A Flume client consists of the source, channel, and sink. The source sends the data to the channel, and then the sink transmits the data from the channel to the external device.

Table 1 Module description

Module

Description

Source

A source receives or generates data and sends the data to one or more channels. Sources can work in either data-driven or polling mode.

Typical sources include:

  • Syslog and Netcat, which are integrated in the system to receive data
  • Exec and SEQ that generate event data automatically
  • Avro that is used for communication between agents

A source must be associated with at least one channel.

Channel

A channel is used to buffer data between a source and a sink. After the sink transmits the data to the next channel or the destination, the cache is deleted automatically.

The persistency of the channels varies with the channel types:

  • Memory channel: no persistency
  • File channel: persistency implemented based on write-ahead logging (WAL)
  • JDBC channel: persistency implemented based on the embedded database

Channels support the transaction feature to ensure simple sequential operations. A channel can work with sources and sinks of any quantity.

Sink

A sink transmits data to the next hop or destination. After the transmission is complete, it deletes the data from the channel.

Typical sinks include:

  • HDFS and Kafka that store data to the destination
  • Null sink that automatically consumes the data
  • Avro that is used for communication between agents

A sink must be associated with at least one channel.
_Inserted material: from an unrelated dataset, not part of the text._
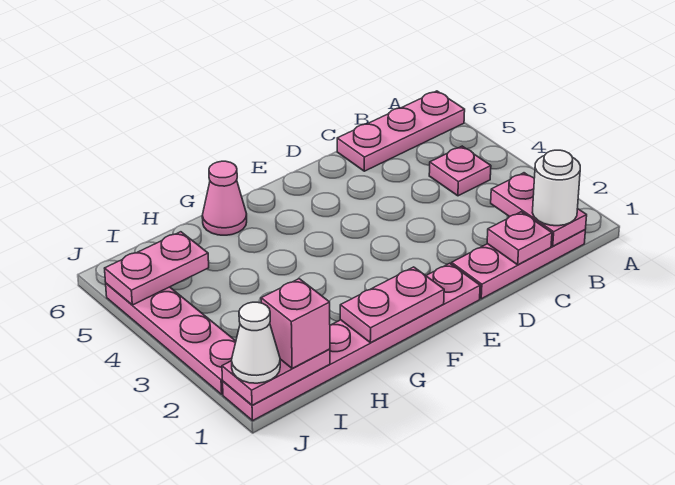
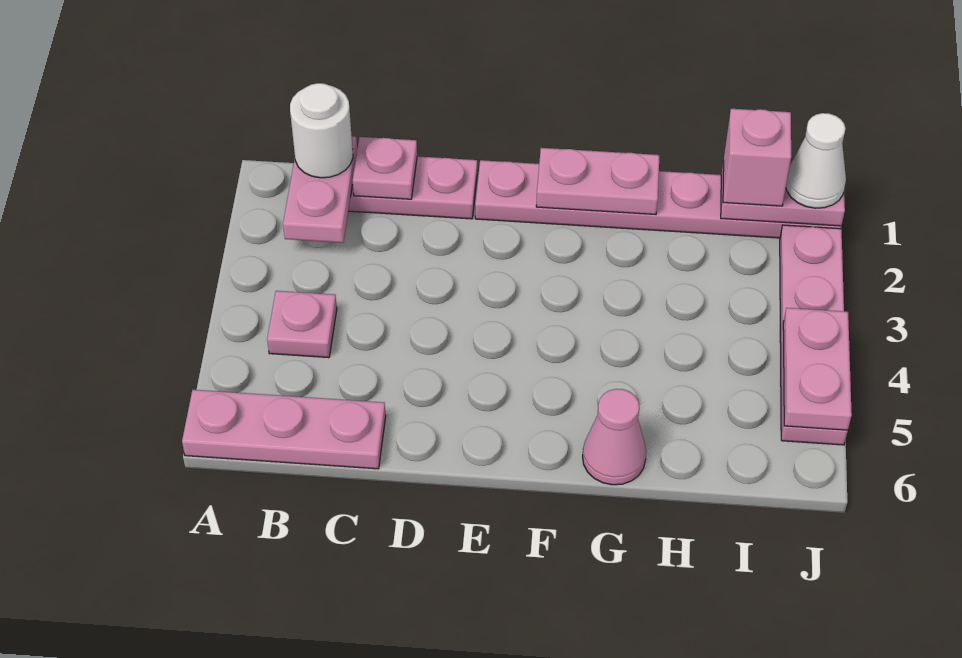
pink plate I5:J5 level 2 -> pink plate J4:J5 level 2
A Flume client can have multiple sources, channels, and sinks. A source can send data to multiple channels, and then multiple sinks send the data out of the client.

Multiple Flume clients can be cascaded. That is, a sink can send data to the source of another client.

Supplementary Information

  1. What are the reliability measures of Flume?
    • The transaction mechanism is implemented between sources and channels, and between channels and sinks.
    • The sink processor supports failover and load balancing.
      The following is an example of the load balancing configuration:
      server.sinkgroups=g1
      server.sinkgroups.g1.sinks=k1 k2
      server.sinkgroups.g1.processor.type=load_balance
      server.sinkgroups.g1.processor.backoff=true
      server.sinkgroups.g1.processor.selector=random
  1. What are the precautions for the aggregation and cascading of multiple Flume clients?
    • Use the Avro or Thrift protocol for cascading.
    • When the aggregation end contains multiple nodes, evenly distribute the clients to these nodes. Do not connect all the clients to a single node.